Ultimately they failed and so I won’t do it again or suggest it to anyone. Key costs nothing, mechanical failure from that system is much less likely, just makes sense to me.
I have blue loctite around the shaft as well as my grib screws in motor sprockets. I hope this would let me remove them eventually but I tried shifting the position of one slightly after removing the set screw and it wouldn’t budge.
So IMO it will probably hold on it’s own but I don’t trust it to.
I’ve not had good luck with grub screws holding despite whatever loctite. So actually for me the retaining compound gives me more peace of mind vs grub screw. Maybe a socket head screw for pulleys with the extended part might work better.
You need a screw or retaining compound to use a key. So I’m thinking key + retaining compound might be the best combo.

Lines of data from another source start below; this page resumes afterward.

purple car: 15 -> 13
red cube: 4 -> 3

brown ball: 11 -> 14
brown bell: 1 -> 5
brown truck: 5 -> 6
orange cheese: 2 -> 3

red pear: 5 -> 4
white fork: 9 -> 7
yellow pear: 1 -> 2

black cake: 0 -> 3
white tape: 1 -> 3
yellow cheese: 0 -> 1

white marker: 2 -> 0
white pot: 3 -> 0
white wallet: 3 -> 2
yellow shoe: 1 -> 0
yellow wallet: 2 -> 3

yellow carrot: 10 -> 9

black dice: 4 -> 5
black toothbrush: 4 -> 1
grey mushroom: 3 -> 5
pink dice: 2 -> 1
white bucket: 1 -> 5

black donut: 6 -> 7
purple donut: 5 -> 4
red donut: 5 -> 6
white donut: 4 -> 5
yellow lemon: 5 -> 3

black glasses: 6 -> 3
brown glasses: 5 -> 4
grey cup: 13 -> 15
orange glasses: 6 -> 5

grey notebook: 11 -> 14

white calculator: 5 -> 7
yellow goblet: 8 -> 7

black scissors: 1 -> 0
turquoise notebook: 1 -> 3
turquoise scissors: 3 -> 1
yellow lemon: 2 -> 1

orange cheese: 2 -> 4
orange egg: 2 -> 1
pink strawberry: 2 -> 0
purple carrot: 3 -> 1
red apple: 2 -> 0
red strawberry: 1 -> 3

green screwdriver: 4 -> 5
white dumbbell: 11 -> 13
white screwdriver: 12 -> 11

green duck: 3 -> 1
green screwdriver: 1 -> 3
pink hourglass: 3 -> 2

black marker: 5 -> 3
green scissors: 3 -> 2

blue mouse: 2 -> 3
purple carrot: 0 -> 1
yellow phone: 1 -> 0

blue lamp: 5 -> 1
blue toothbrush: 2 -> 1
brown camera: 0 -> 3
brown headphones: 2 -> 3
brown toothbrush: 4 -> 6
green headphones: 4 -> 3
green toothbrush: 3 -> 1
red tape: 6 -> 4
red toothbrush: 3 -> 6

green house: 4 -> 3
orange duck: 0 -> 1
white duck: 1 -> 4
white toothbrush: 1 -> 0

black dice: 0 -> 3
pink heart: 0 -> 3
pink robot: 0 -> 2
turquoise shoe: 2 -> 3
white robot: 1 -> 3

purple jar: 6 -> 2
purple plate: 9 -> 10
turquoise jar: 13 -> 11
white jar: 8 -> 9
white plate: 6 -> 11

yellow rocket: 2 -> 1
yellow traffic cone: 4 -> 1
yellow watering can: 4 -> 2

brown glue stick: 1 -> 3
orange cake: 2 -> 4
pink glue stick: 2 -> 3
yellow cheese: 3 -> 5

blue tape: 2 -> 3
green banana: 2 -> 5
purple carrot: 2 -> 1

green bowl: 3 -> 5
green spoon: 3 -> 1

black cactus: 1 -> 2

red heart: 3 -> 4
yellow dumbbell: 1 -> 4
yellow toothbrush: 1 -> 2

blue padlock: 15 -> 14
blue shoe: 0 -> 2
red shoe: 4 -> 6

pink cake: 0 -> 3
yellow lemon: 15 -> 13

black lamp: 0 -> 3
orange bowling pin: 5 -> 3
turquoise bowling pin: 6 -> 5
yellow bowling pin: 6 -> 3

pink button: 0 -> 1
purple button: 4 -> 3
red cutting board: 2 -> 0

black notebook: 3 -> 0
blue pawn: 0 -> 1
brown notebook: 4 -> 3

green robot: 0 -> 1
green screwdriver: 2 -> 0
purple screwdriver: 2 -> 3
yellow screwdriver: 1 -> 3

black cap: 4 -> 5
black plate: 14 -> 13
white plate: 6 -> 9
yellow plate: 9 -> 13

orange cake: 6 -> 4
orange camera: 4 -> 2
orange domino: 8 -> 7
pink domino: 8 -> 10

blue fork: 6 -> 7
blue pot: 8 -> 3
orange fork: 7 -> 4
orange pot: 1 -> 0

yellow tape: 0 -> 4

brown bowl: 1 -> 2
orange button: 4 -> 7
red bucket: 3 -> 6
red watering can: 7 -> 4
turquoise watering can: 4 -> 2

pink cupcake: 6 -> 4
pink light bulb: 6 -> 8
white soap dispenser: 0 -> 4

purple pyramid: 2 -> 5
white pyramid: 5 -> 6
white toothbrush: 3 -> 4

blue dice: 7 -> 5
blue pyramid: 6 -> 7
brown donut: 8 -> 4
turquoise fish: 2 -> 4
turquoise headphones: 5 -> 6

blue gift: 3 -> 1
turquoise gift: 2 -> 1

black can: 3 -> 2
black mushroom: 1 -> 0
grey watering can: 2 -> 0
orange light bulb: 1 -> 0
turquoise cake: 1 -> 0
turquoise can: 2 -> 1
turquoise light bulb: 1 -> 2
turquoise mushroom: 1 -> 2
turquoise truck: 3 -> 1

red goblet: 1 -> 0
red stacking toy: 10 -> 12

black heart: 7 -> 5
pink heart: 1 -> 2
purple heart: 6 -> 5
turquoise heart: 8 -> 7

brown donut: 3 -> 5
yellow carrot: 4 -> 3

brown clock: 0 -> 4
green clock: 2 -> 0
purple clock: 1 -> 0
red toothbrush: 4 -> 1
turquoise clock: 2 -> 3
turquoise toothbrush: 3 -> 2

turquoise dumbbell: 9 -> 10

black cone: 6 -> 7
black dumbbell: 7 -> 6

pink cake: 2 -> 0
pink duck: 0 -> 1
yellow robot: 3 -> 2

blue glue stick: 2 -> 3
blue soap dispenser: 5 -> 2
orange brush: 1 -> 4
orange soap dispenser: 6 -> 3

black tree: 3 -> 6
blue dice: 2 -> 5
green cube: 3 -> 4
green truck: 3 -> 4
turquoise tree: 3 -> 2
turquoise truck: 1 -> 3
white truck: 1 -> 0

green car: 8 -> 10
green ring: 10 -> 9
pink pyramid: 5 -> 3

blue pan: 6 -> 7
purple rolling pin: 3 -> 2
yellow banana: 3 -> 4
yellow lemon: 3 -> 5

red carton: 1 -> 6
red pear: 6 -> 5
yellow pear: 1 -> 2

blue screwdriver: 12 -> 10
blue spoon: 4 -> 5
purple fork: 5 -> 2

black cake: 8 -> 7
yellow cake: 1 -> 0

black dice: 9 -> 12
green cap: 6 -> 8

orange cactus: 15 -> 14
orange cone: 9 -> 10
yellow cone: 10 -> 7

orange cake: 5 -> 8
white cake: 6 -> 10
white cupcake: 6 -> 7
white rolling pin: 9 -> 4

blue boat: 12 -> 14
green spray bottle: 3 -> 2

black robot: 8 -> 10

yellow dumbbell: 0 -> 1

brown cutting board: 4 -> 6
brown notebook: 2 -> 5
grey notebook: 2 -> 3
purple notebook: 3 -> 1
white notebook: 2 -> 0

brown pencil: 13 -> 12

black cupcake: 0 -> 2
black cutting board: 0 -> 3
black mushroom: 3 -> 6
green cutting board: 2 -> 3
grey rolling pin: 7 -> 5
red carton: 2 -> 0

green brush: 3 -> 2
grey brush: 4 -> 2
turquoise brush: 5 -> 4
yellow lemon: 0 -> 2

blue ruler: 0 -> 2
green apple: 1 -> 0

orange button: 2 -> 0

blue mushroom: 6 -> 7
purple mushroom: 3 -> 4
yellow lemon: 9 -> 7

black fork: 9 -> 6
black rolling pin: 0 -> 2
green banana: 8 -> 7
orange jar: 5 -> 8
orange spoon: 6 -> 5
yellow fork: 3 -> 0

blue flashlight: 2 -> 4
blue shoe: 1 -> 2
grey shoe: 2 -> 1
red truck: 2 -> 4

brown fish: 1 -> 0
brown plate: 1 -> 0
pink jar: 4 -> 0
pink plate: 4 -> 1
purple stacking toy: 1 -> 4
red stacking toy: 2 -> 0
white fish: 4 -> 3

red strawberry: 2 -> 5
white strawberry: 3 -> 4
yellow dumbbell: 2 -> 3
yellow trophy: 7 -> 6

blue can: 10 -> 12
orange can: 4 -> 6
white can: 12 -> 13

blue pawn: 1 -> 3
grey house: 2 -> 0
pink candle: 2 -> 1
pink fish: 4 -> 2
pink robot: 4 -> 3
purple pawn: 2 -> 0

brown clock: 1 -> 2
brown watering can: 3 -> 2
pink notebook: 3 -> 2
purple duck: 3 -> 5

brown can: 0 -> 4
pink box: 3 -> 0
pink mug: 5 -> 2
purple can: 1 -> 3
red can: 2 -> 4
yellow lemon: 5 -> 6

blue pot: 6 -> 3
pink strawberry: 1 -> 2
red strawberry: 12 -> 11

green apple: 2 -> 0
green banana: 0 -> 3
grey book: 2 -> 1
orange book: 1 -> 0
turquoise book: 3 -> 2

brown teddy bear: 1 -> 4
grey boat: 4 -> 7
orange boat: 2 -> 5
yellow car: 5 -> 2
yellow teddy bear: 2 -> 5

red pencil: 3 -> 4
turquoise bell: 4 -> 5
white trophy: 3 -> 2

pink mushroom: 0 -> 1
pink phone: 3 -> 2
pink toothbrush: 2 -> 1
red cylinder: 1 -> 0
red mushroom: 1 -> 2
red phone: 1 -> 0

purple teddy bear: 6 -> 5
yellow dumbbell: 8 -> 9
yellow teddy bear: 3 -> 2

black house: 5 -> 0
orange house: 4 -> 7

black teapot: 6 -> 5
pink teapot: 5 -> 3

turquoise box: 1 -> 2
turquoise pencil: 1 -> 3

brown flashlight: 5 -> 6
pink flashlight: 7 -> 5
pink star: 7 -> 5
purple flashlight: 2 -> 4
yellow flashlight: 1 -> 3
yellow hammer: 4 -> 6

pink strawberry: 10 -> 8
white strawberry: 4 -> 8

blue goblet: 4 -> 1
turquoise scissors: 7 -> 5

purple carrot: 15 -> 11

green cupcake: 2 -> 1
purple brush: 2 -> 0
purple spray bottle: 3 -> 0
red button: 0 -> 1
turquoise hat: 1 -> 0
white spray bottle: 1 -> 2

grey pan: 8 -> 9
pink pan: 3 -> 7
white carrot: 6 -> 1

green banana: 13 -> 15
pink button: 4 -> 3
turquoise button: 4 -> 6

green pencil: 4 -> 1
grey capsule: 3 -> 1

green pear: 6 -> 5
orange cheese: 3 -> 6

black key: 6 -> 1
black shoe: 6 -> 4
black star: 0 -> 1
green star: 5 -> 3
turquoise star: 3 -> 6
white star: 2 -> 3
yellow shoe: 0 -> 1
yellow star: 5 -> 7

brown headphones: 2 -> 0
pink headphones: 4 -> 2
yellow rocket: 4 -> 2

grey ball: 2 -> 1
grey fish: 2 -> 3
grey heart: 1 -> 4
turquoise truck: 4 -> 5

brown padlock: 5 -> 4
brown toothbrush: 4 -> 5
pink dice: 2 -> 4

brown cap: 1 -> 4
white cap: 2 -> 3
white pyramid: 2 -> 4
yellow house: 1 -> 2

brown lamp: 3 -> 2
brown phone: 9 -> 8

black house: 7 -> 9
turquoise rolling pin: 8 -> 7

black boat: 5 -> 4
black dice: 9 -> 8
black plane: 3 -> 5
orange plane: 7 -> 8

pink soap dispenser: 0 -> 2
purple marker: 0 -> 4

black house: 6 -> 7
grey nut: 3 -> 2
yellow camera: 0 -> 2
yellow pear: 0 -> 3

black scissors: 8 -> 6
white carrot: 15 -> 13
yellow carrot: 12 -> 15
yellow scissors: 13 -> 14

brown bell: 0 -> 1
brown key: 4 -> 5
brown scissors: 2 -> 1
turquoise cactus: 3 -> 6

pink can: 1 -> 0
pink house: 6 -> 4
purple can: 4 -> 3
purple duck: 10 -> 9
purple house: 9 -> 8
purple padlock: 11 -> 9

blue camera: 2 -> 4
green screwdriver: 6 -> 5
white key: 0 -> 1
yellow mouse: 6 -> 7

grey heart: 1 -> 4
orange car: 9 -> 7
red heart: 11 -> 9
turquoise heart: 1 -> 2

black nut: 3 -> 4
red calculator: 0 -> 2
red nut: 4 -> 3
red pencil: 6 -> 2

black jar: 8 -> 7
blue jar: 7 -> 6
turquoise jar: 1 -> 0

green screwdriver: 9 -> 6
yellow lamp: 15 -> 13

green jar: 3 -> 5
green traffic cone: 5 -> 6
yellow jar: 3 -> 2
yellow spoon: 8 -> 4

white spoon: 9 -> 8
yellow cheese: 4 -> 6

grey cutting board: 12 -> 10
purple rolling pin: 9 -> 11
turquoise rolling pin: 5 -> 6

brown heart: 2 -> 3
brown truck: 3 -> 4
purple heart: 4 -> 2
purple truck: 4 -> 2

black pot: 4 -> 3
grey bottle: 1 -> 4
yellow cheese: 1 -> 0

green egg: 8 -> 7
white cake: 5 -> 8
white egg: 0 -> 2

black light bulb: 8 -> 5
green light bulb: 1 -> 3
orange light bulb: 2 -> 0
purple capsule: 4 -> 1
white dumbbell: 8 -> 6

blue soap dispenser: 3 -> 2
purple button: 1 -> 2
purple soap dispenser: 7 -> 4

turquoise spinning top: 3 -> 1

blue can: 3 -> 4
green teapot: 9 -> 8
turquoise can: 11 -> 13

For me the problem isn’t the key. I have keys, but the problem is that I had to replace the shaft with a longer, hardened steel one. So the problem is the missing keyway for the key. Machining it correctly without professional equipment is almost impossible. And having improper, not 100% precise keyways is worse than using loctite IMO, because you will get rattling etc.
Agreed, does your pinion gear have a grub screw? I would maybe try to file a small flat spot in your motor shaft so that the grub screw could have a nice flat and slightly depressed landing spot to securely hold onto your motor shaft. Then a dab of blue or maybe even red loctite…and you should not have a problem.
Yes it does. Would be worth a try if it comes loose someday. Until now it holds strong.
But I did already try to file a flat spot, for the motor can. Didn’t work out well, the shaft barely got scratched (I did use a metal file) that’s why I used loctite there as well.
I allways use loctite 648, plus retaining grub screws, and key way if it´s possible…I can live without the screw or the key, but not without the retaining compound…
Loctite 648 has always been good to me as long as the tolerances are small and the parts properly degreased.
That said the combinations below are the only I am comfortable with:
On the topic of retaining fluid, what would be a good choice for gluing in a loose fitting kingpin to the baseplate? Specifically, I’m thinking about the TB 218 baseplates where the kingpin will just fall out and wiggles a bit in the hole. Seems to be about a sheet of paper thick gap around the kingpin.